You need the retry button anyway, in case the server is throwing errors. And there's often no good place for a cancel button, without putting up a big 'Loading' animation.


Retrying doesn’t help on a slow connection... if the best case connections speed of your user is slower than your timeout, you can retry infinite times and it wont help.

Maybe increase the timeout on retry?


Exponential backoff but for the timeout instead of the interval, and/or a Wait Longer button, sound useful.


As a user, I hate it when a program tells me I need to press “retry”! You’re the computer, you retry, and keep trying until I ask you to stop.


Until it sits there and retires till hell freezes over and you don't realize anything is wrong.

And that's the problem with timeouts, everyone has different expectations.


It's hard to go wrong by telling people what's happening and why. "it's taking longer than usual to X" is a fine thing to expose in a UI.


I should have stated my implicit assumption, that the program will tell me that it’s retrying. If I decide it’s not worthwhile I can stop it, sure.

For any user-initiated action, automatic retry seems strictly better than failing on a single timeout.


Related to HTTP timeouts, I’ve run into database clients without default timeouts. This meant even though the HTTP request was cut off after the timeout, the database request kept on working causing tons of slow database requests to be running on the server.

With Postgres you can use roles to set timeouts, maybe you want a longer timeout for crons, shorter for HTTP endpoints.

Sadly we were using mongo which doesn’t have equivalent functionality. Ended up monkey patching the client library to define a reasonable default timeout.


That isn't due to a missing timeout, that is due to not properly communicating aborted requests down the stack which, admittedly, isn't always easy and some clients/languages/etc. are very bad at. A hardcoded timeout, while a fine workaround in some applications, is not a good default and not the proper fix for that.

Default timeouts in the database layers are hidden time bombs that turn operations that just legitimately take a bit longer than some value the library author set that you didn't even know existed into failures that get retried over and over causing even more load than just doing the thing once. Don't get me wrong there are lots of uses for setting strict timeouts and being able to do so is very important, but as a default no thanks.


You sometimes won't know a TCP connection has been closed unless you try to write to it (possibly there's a select/epoll/etc way to test), so if you are using blocking I/O, you won't know that the HTTP client went away long ago.


Highly advise to turn on TCP keepalive to detect dropped connections.


Sure.
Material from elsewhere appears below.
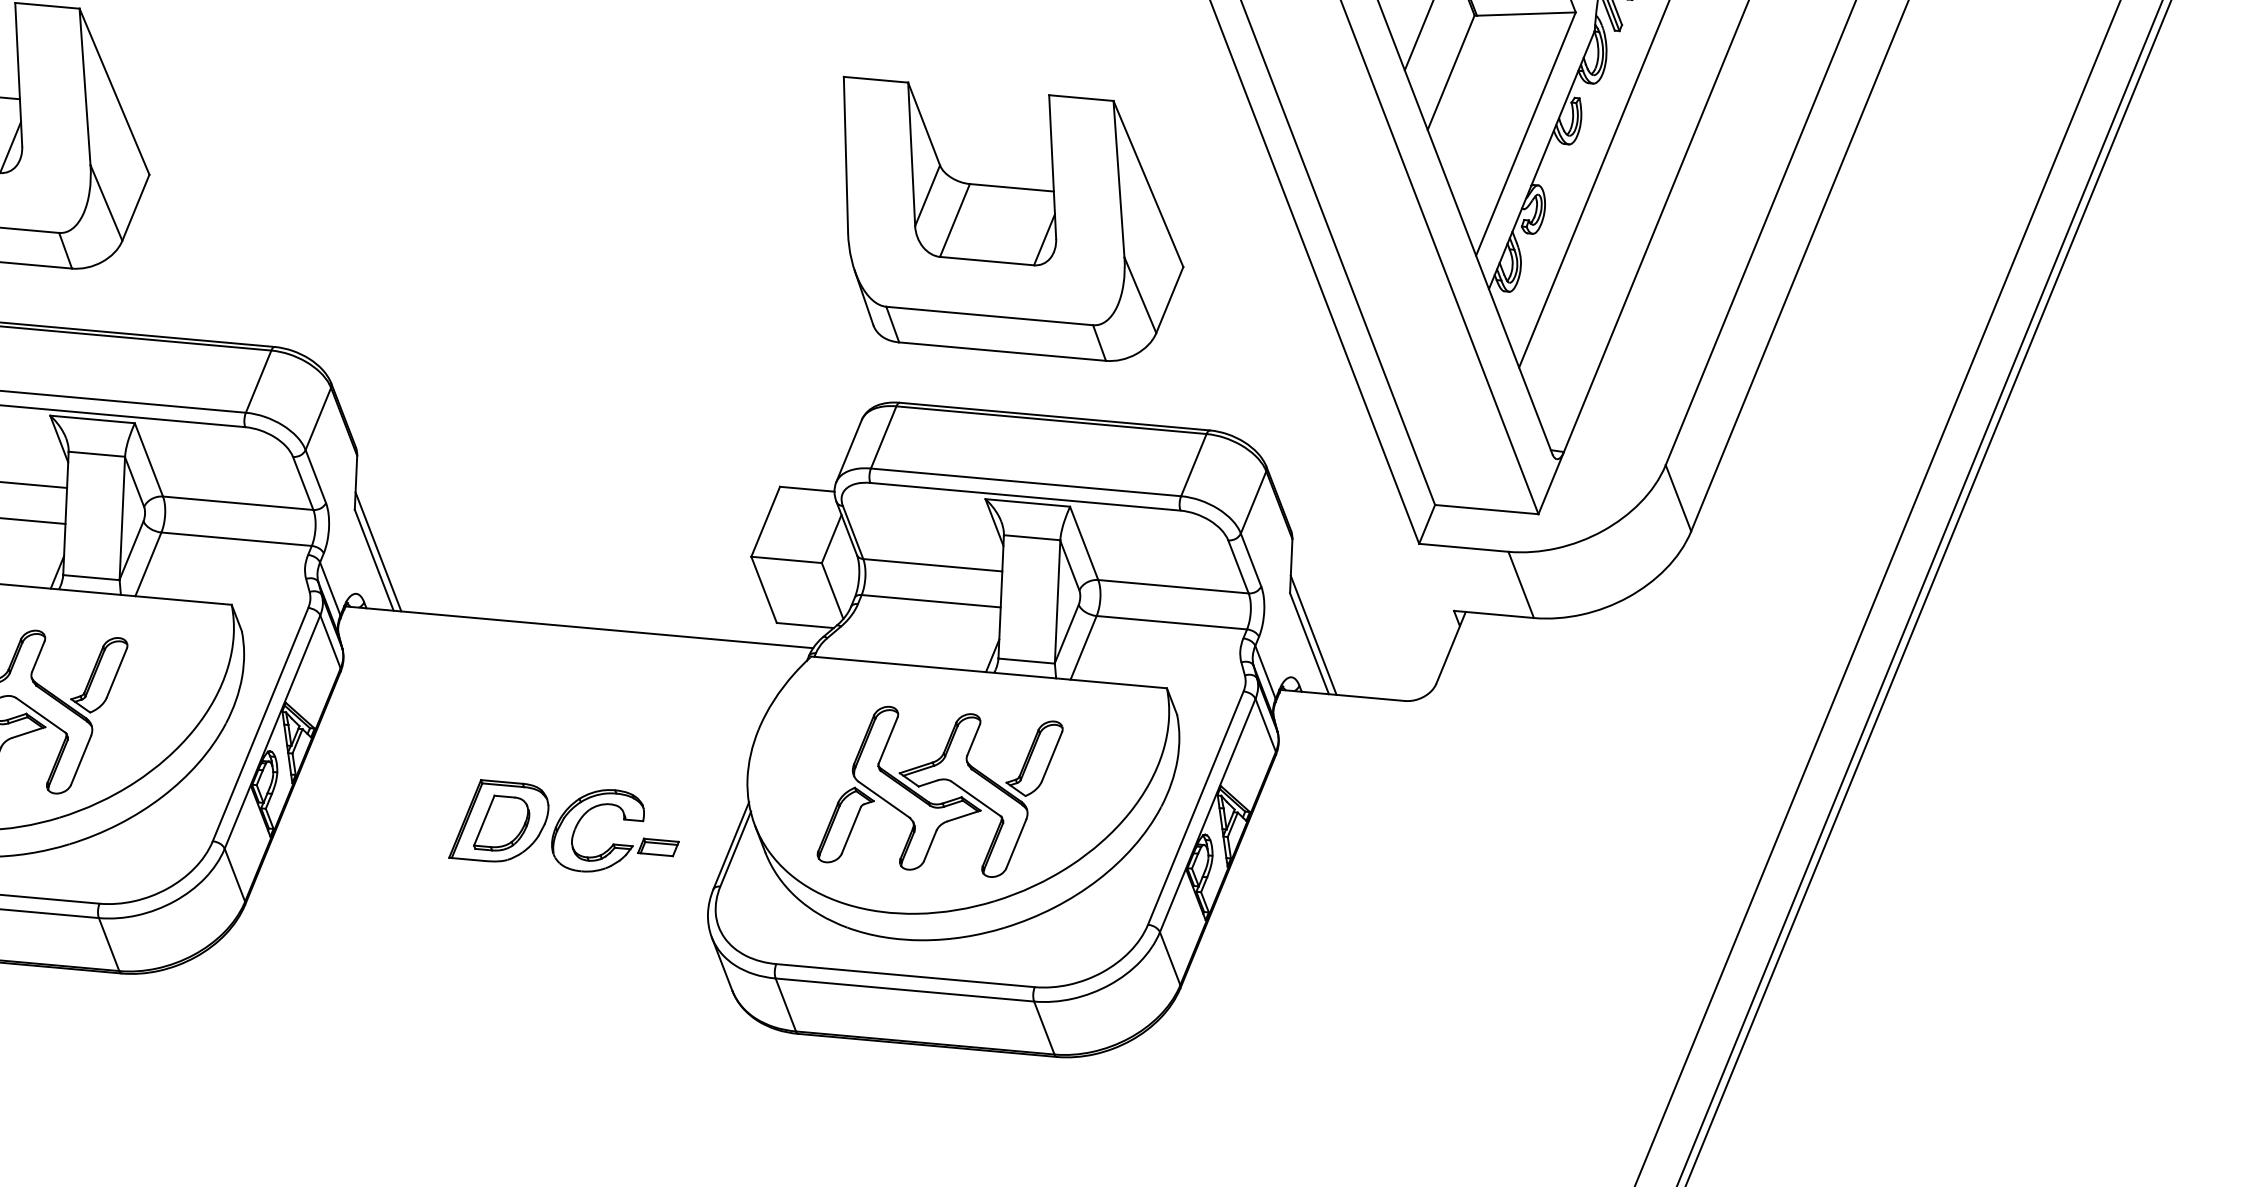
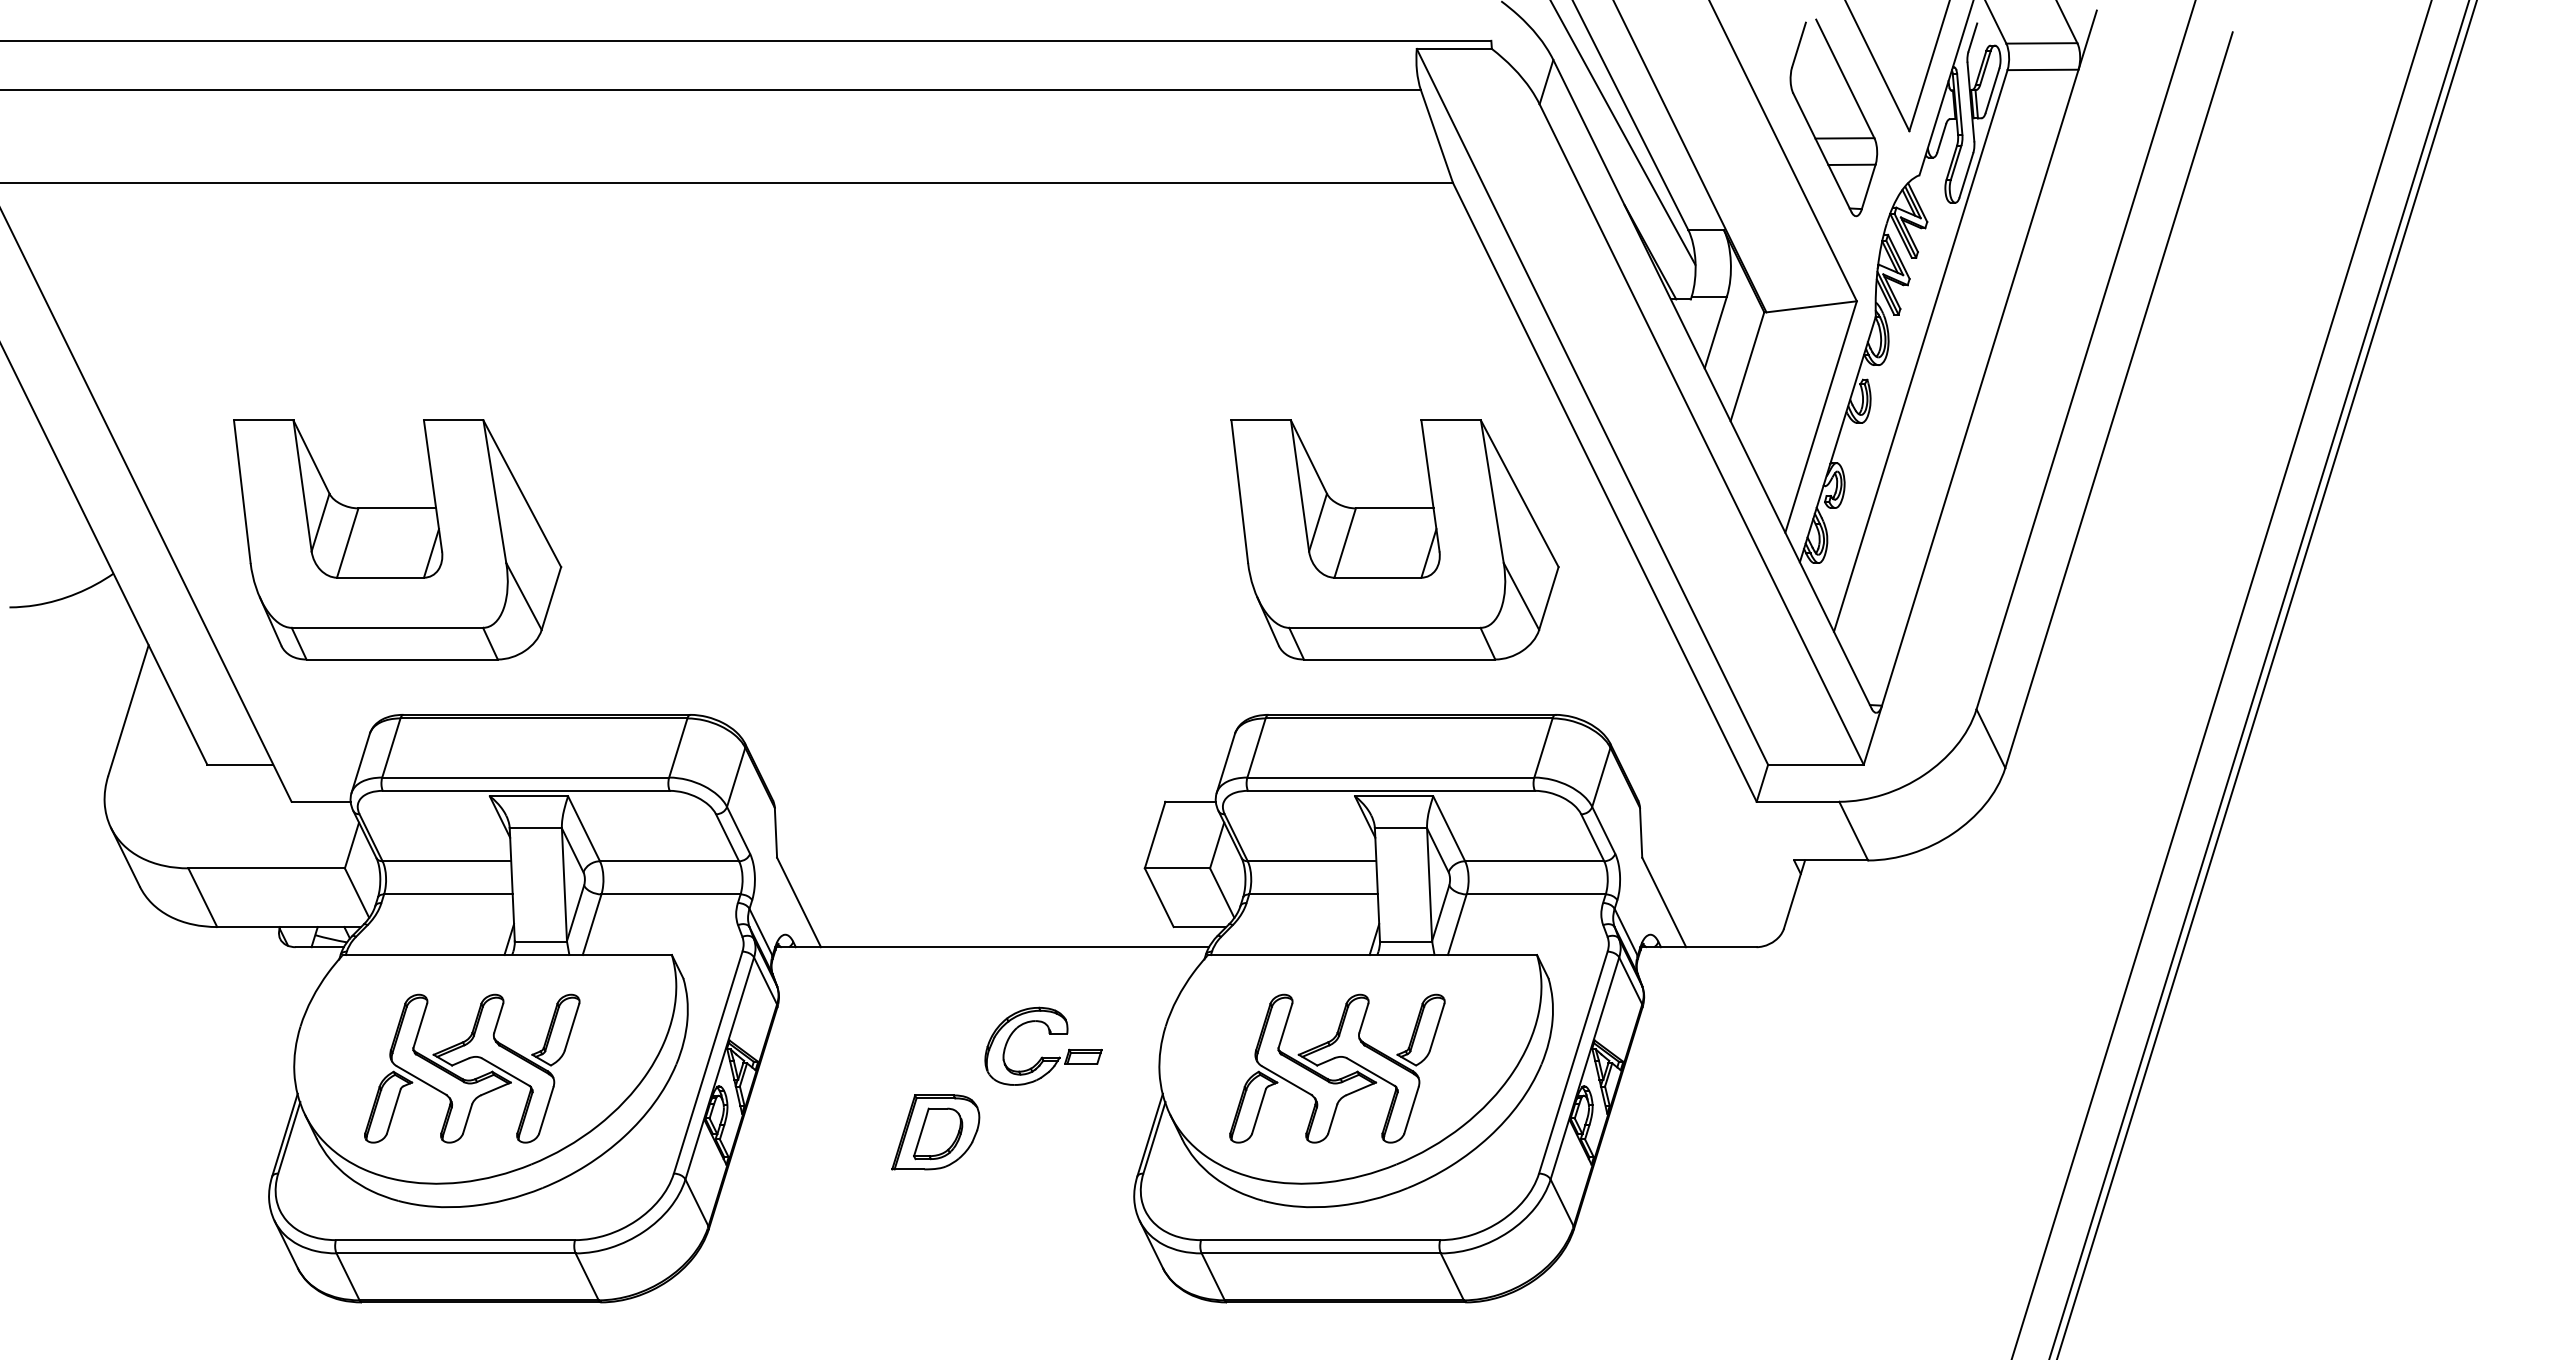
part: (1008, 221) -> (1394, 539), moved
line: (378, 551) -> (802, 894), removed
line: (1313, 635) -> (1667, 894), removed
part: (614, 843) -> (1042, 1056), moved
But the pointer of the parent poster was that you still won't observe the error unless you are interacting with the socket again. If you have a blocking thread per request model and your thread is blocked on the database IO, then it won't look at the original request (and it's source socket) for that timeframe.

There is no great OS solution for handling this. You kind of need to run async IO on the lowest layer, and at least still be able to receive the read readiness and associated close/reset notification that you can somehow forward to the application stack (maybe in the form a `CancellationToken`)


Requests should be kept alive. For any system, if the requester goes away, eventually the system should stop doing work on their behalf. That seems like the root of the problem in the situation you're describing.


Yes, I'd agree, but a fair number of database's wire protocols have no means of saying "this request is cancelled"!

As for "if the requester goes away", remember that the requester might be a few hops away. E.g., the HTTP connection from the mobile client drops; the web server and its connection to the DB is still alive and well. I can forcefully shut that connection, but that's somewhat of a drag (I'd rather keep it open, since it is perfectly good).

Beyond closing the connection, and being able to issue some form of "cancel this query" request: HTTP/1 lacks it entirely, PostgreSQL requires opening a separate connection, Redis lacks it entirely, and I think both Mongo and MySQL lack it entirely.

Even support for "time this request out" is spotty.


> PostgreSQL requires opening a separate connection, Redis lacks it entirely, and I think both Mongo and MySQL lack it entirely.

MySQL has a kill command, which does need to be done on another connection (might also need more permissions, it's been a while). It's been a while since I used a lot of MySQL, but this was definitely a pain point when things went sideways.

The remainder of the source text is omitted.